Compared to doing something in a crashing kernel anything in the kdump
kernel is a walk in the park.  Nothing is trustable in a crashing
kernel.

> IMHO, if you are going to require the device to be probed by the same
> driver during kdump, you might just as well use the device object itself
> to present the crash data. I think that's what Stephen Hemminger meant
> when he said to use sysfs. No need at all for any special crashdd.
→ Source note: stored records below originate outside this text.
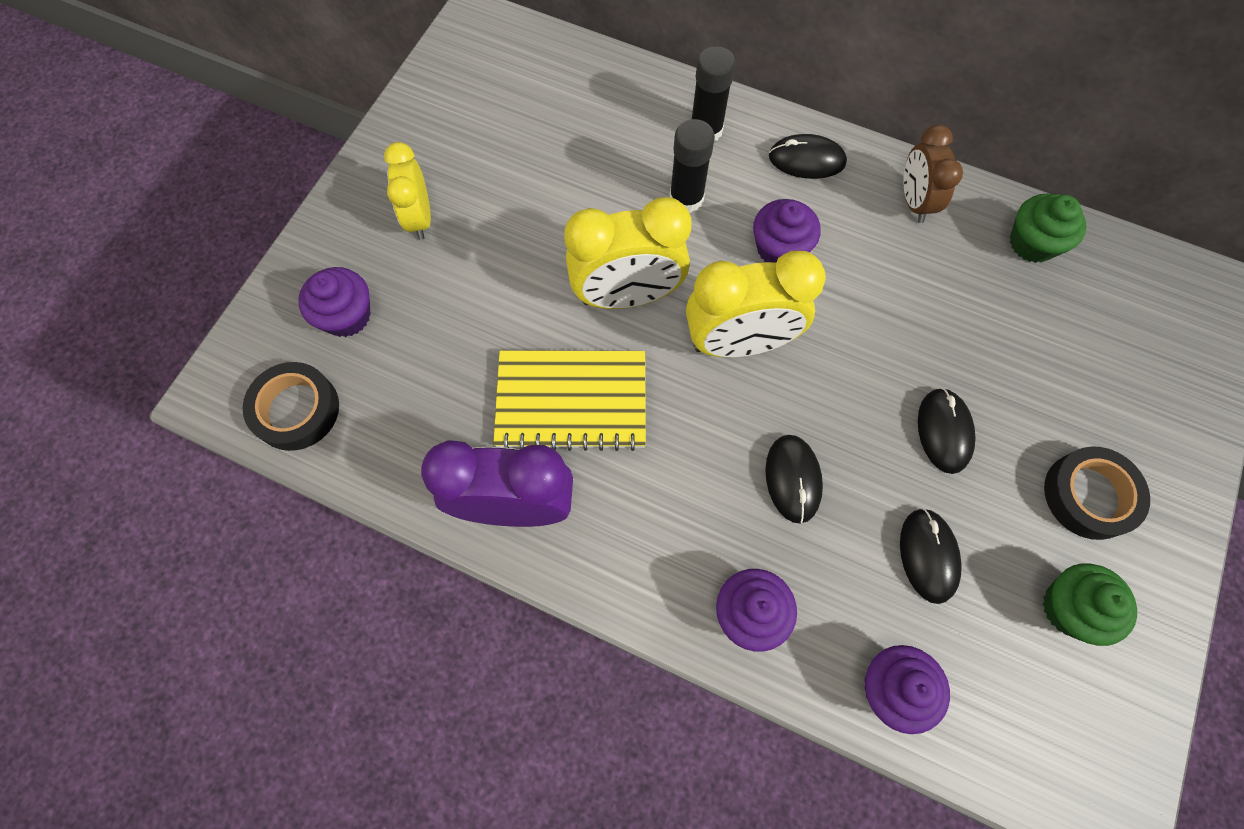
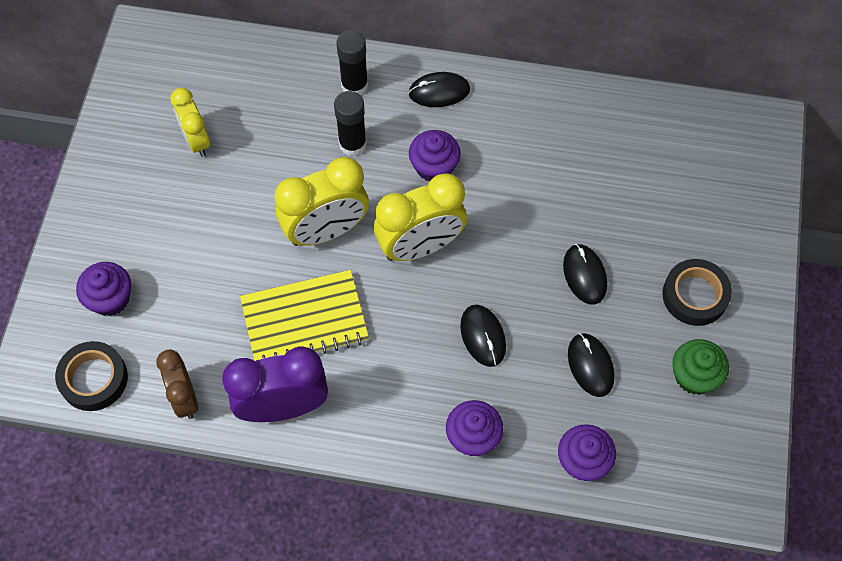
camera: 15 degrees left, 5 degrees down
(419, 218) = (144, 208): yellow clock -> yellow clock (196, 140)
(914, 201) = (528, 106): brown clock -> brown clock (184, 398)
(1032, 243) = (623, 119): green cupcake -> none

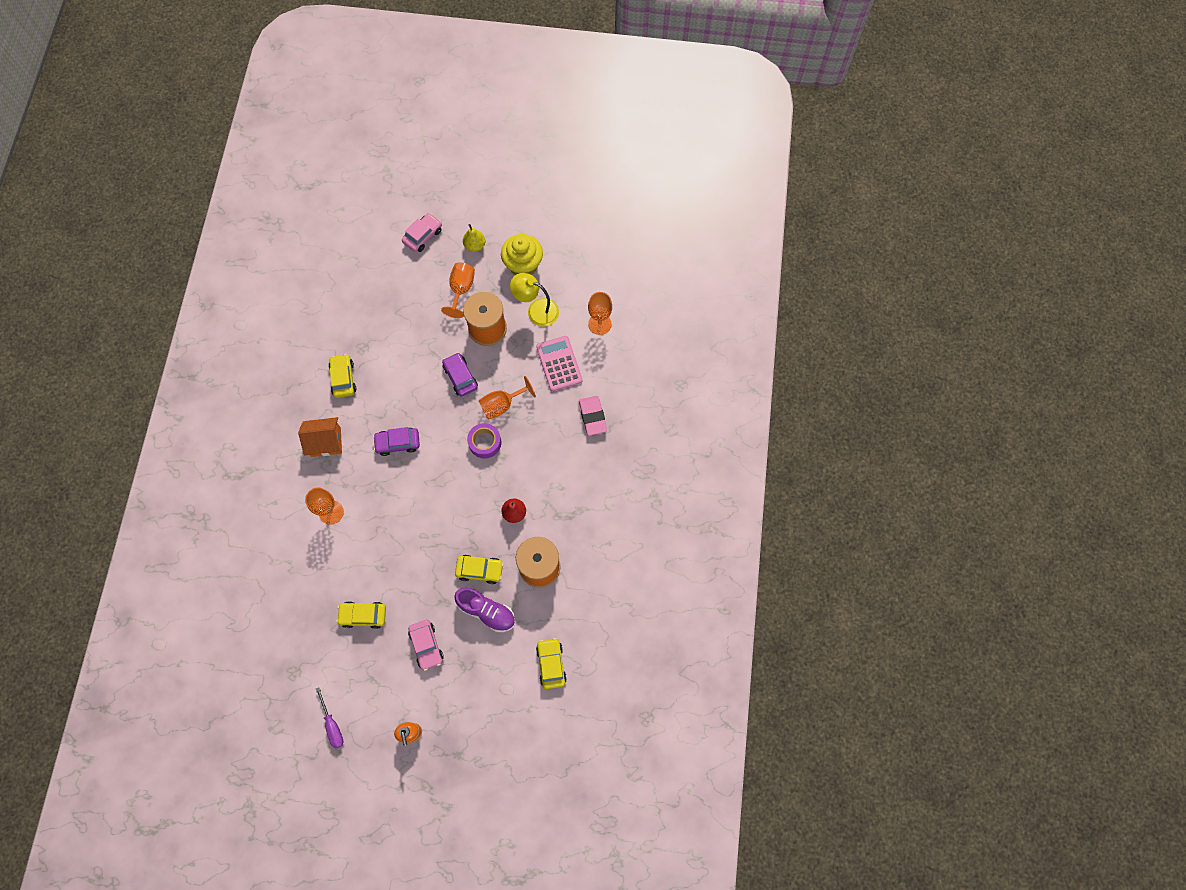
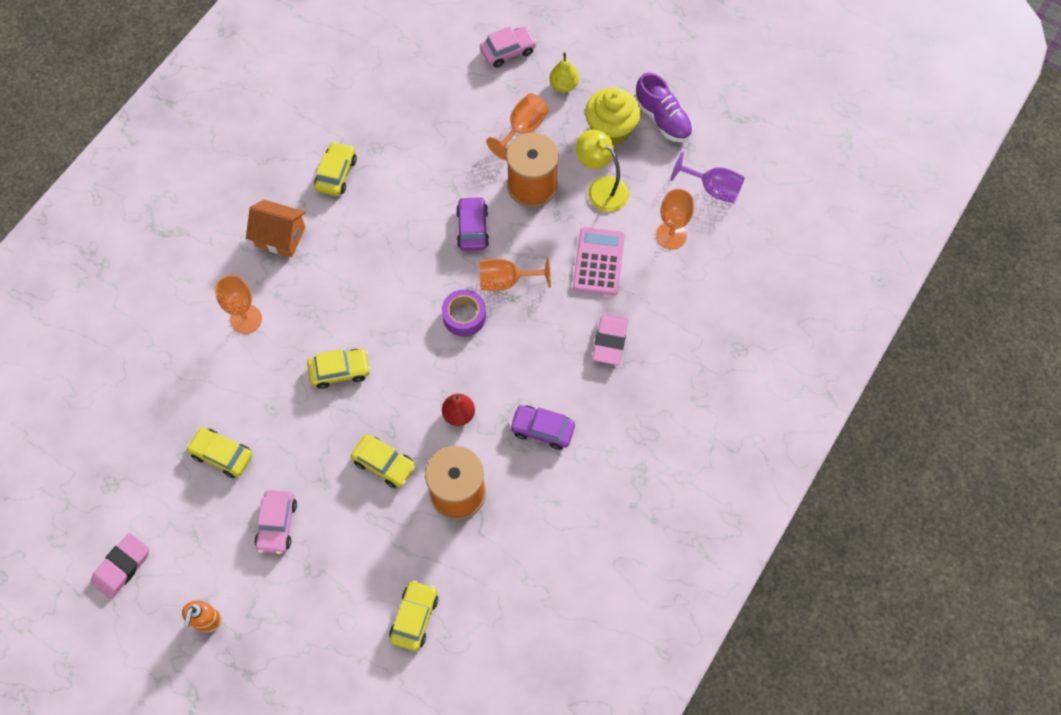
camera: 25 degrees right, 5 degrees down
(332, 725) = (122, 567): purple screwdriver -> pink eraser
(398, 443) = (362, 273): purple car -> purple car (542, 429)
(417, 519) = (340, 371): none -> yellow car
(486, 611) = (368, 517): purple shoe -> purple shoe (662, 119)
(613, 278) = (713, 189): none -> purple goblet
Just
> add an attribute or attribute group to the device object.

Doing something with the device model might make sense.  I am not
certain it does.  It is quite possible the device is in such a weird
state that the device driver fails to initialize.  That doesn't
mean the device driver can't scrape the registers and present
meaningful information to the rest of the system.

Whatever you do with capturing the state needs to happen early before
the driver initializes and stomps on the relevant state.

I don't expect there is much for the driver model to do, unless we wish
to do something explicitly before the normal device probe methods
happen.  What we need is the infrastructure for catching what gets
read from the driver and placing it in the core dump.

> Otherwise, as Eric Biederman pointed out, you should just add that data
> into the vmcore before you kexec, so you don't even need to look at a
> different file, and the driver does not even need to be present in the
> kdump kernel.

No.  I do mean before a kexec on panic happens.  Doing anything with
gathering this kind of information before kexec on panic is a very very
very very bad idea that will almost certainly make crash dumps less
reliable.  Don't even think about doing extra work on the crash dump
path.  Not ever.  No.  No.  No.  No.

The reason we use kexec on panic instead just creating a core dump
in the kernel is that many have tried and no one has gotten the kernel
to create crash dumps when things go wrong and it matters.  Meanwhile
kexec on panic works more often than not.

I mean that /proc/vmcore is a device that is used to gather up the bits
of the crashing kernel and to present it in a format that is easy to
read/save.  The tools read /proc/vmcore.

The driver or whatever is gathering this information absolutely needs to
be in the kdump kernel.

Eric